Several years ago, a deer head appeared on campus near the junior patio. There was much student speculation that a predator might be prowling the Hill. Since we study death and bones in Forensic Science, I decided to collect the head and perform a skeletonization procedure, which I had learned years ago at a forensic science workshop. I took the head home in my road kill collection kit, a large plastic-covered container in which are gloves, plastic bags and a small shovel. This kit is always ready in the trunk of my car to collect a specimen. When I got home, I found a suitable spot in my backyard, dug a deep enough hole in the rocky dirt, put the head in the hole, shoveled in dirt and covered the hole with a large flowerpot. I shoveled in more dirt and then weighted the flowerpot down with rocks. Skeletonization takes time, and with warm weather, I expected that the head would be fully defleshed in several months.

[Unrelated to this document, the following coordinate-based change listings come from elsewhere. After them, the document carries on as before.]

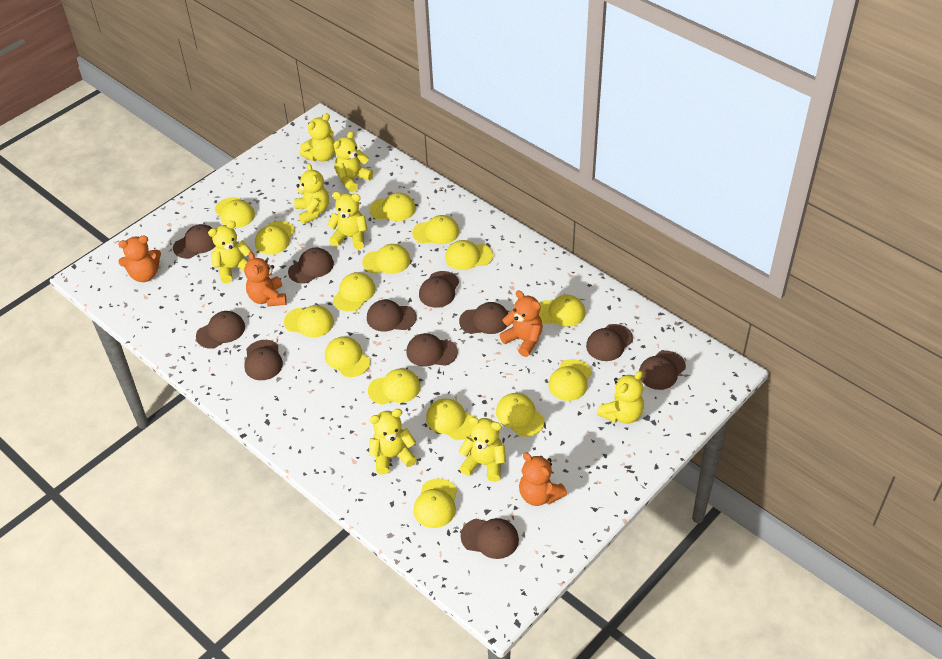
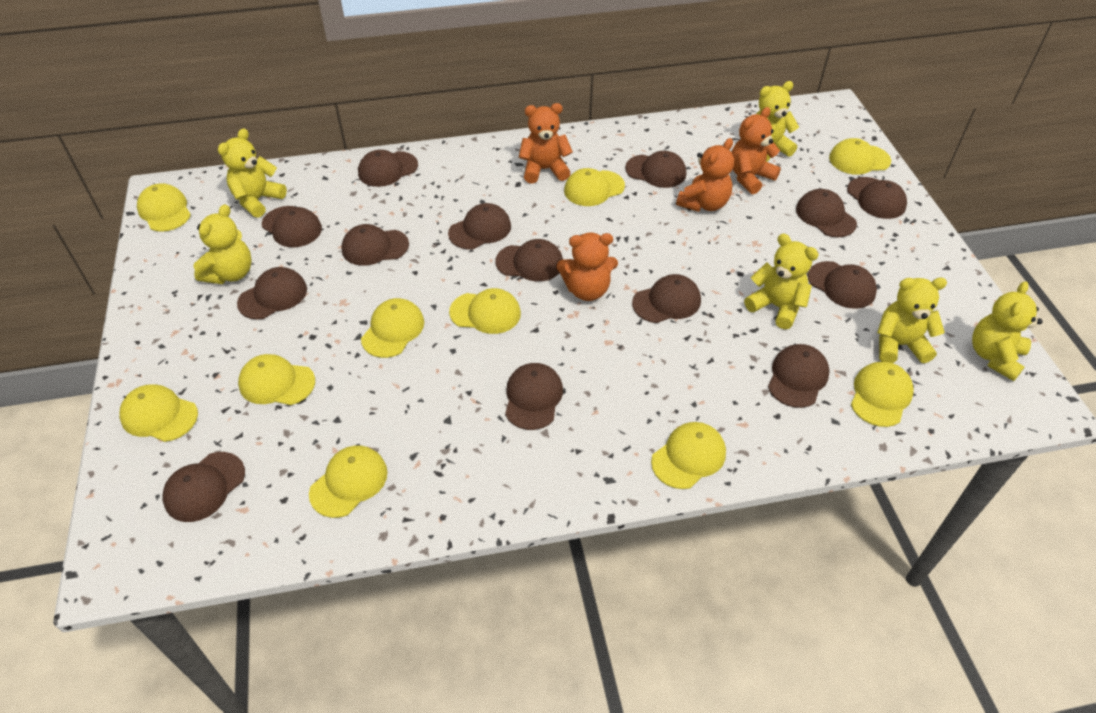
brown cap: 11 -> 14
yellow cap: 15 -> 10
yellow teddy bear: 8 -> 6

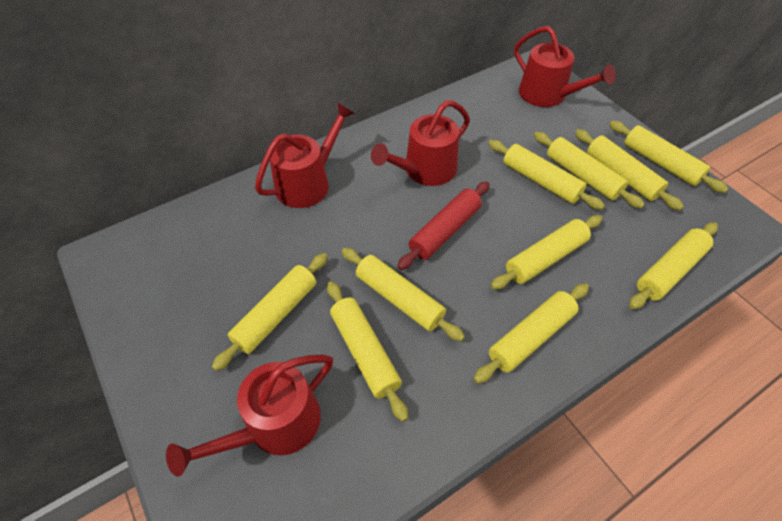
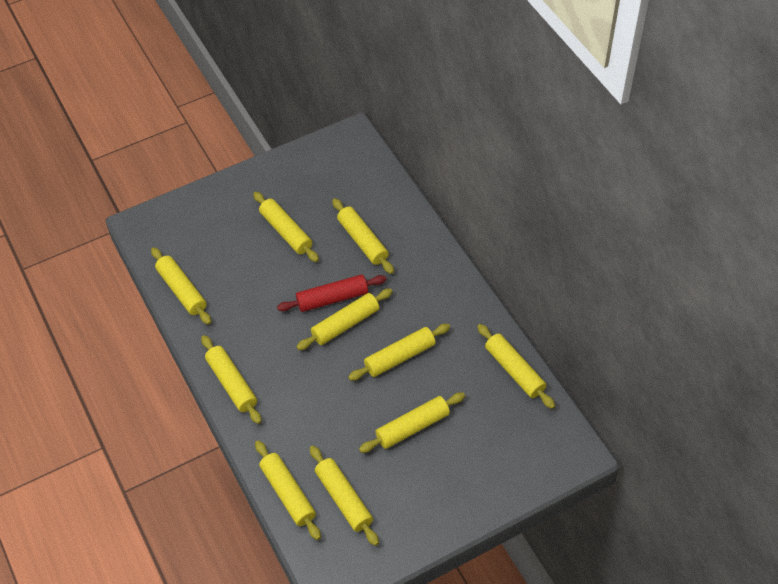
red watering can: 4 -> 0

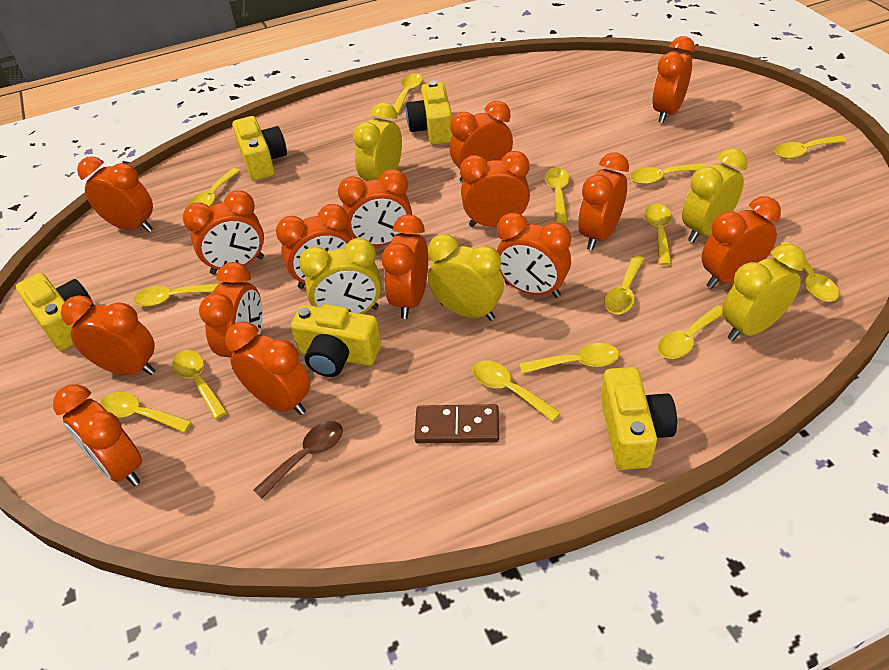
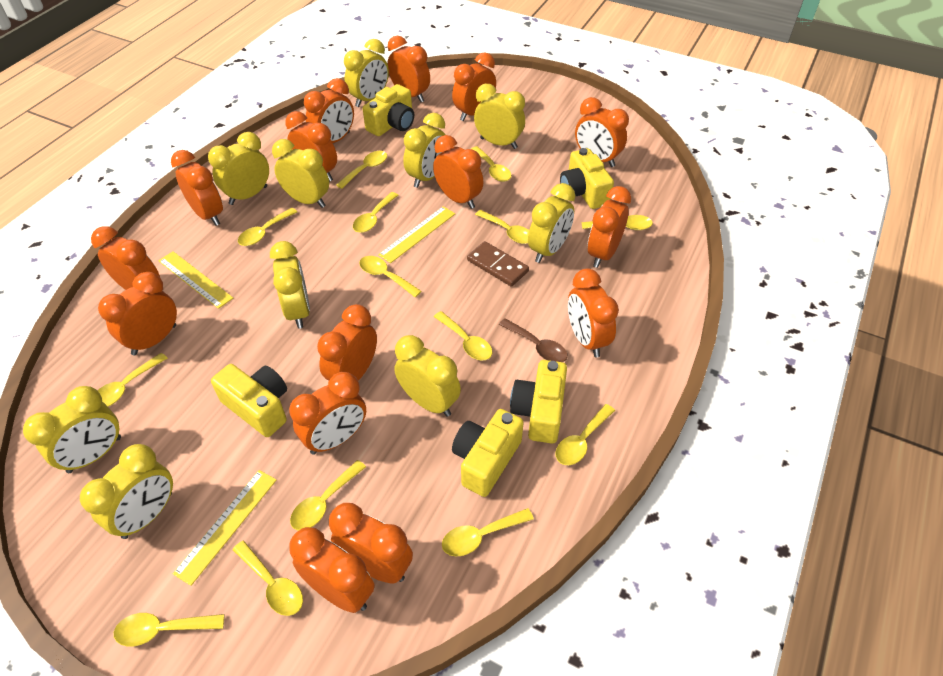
yellow clock: 5 -> 10
yellow ruler: 0 -> 3

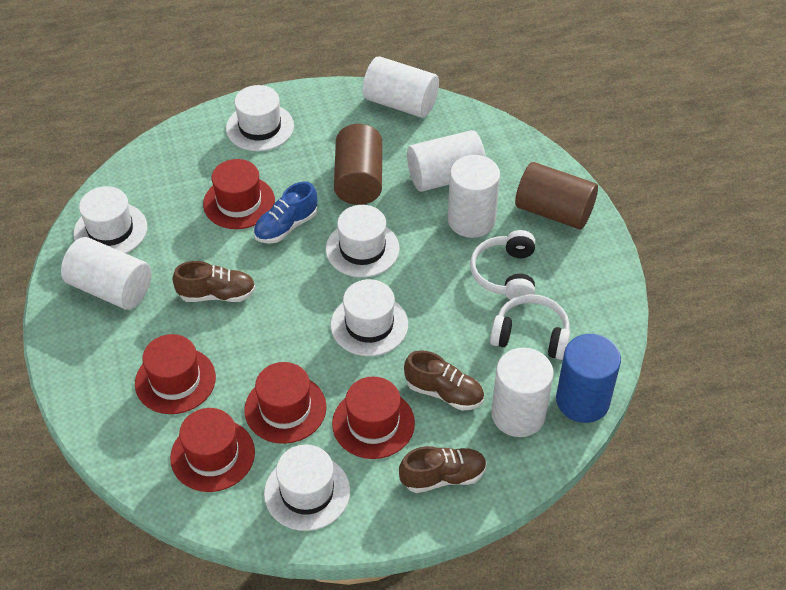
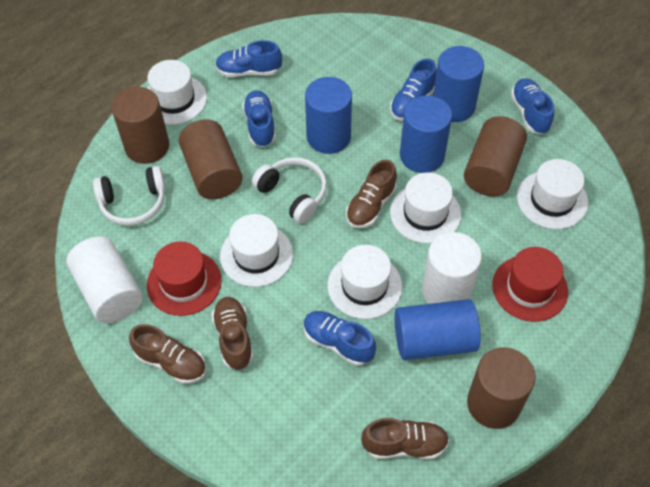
blue cylinder: 1 -> 4
blue shoe: 1 -> 5
brown cylinder: 2 -> 4
brown shoe: 3 -> 4
red hat: 5 -> 2
white cylinder: 5 -> 2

Weeks went by, and then months, and, finally, I was ready to collect the deer skull, hopefully completely scavenged by worms and insects. I went to my “burial ground.” I call it my burial ground, because it has been our pet cemetery since our first cat died 23 years ago. There are a total of four bodies buried there. At the burial ground, I removed the rocks and flowerpot and began to dig. And dig, and dig.
No skull. I dug deeper and wider. No skull. The rocks had not been disturbed. The flowerpot had not been disturbed. Bones do not break down or vanish into thin air.
What happened to the skull? My new project? Find that skull!